Most of the current disclosure rules on this topic were adopted in 1999, leading many to question whether they are still adequate given the significant changes in the role and responsibilities of audit committees since that time. Many of these changes resulted from the Sarbanes-Oxley Act of 2002, enhanced listing requirements for audit committees, enhanced requirements for auditor communications with the audit committee arising out of the rules of the Public Company Accounting Oversight Board, and changes in practice, both domestically and internationally.
“Effective audit committee oversight is essential to investor protection and the functioning of our capital markets,” said SEC Chair Mary Jo White. “The way audit committees exercise their oversight of independent auditors has evolved and it is important to evaluate whether investors have the information they need to make informed decisions.”

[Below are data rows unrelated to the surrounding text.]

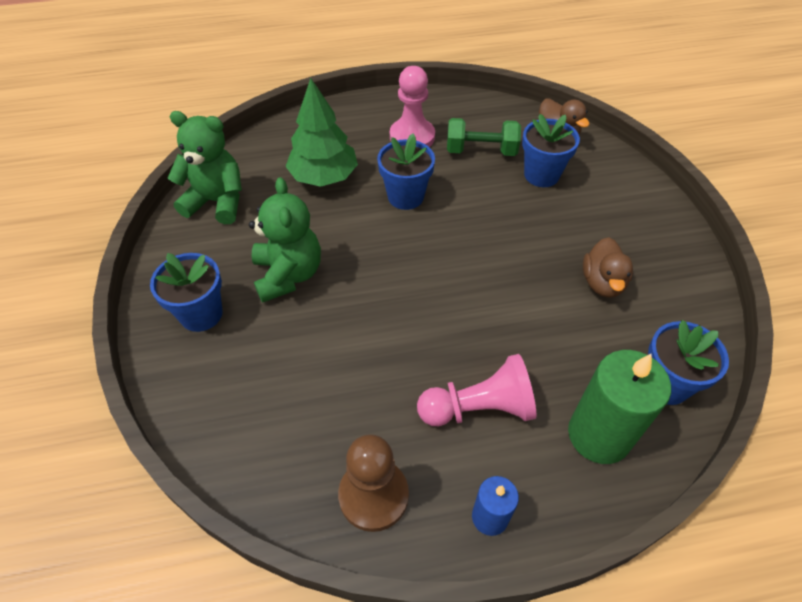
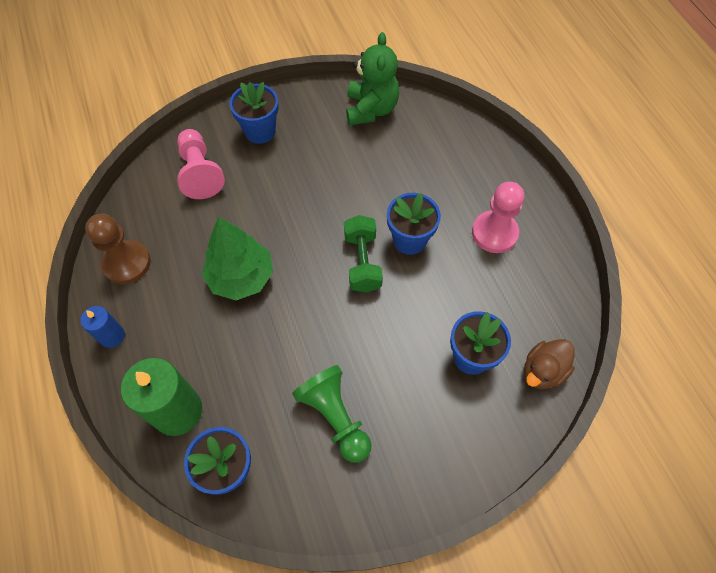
camera: 80 degrees right, 10 degrees up
(288, 275) = (304, 174): green teddy bear -> none
(324, 177) = (418, 174): green tree -> green tree (241, 277)
(479, 408) = (196, 321): pink pawn -> pink pawn (200, 173)
(481, 151) = (492, 297): green dumbbell -> green dumbbell (362, 262)
(602, 283) = (335, 417): brown duck -> green pawn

The SEC release seeks comments to determine if it needs to improve disclosure on these and other topics:
• Information regarding communications between the audit committee and the auditor
• Frequency with which the audit committee wet with auditor
• Review of and discussion about auditor’s internal quality review and most recent PCAOB inspection report
• Audit committee’s process for appointing or retaining auditor
• How audit committee assessed the auditor
• Qualifications of audit firm and certain members of engagement team selected by the audit committee
The concept release also asks for feedback on whether some of the disclosure now required by the Public Company Accounting Oversight Board should become the purview of the SEC, specifically information related to the name of the engagement partner and the length of the auditor’s tenure.
The deadline for comments is September 8.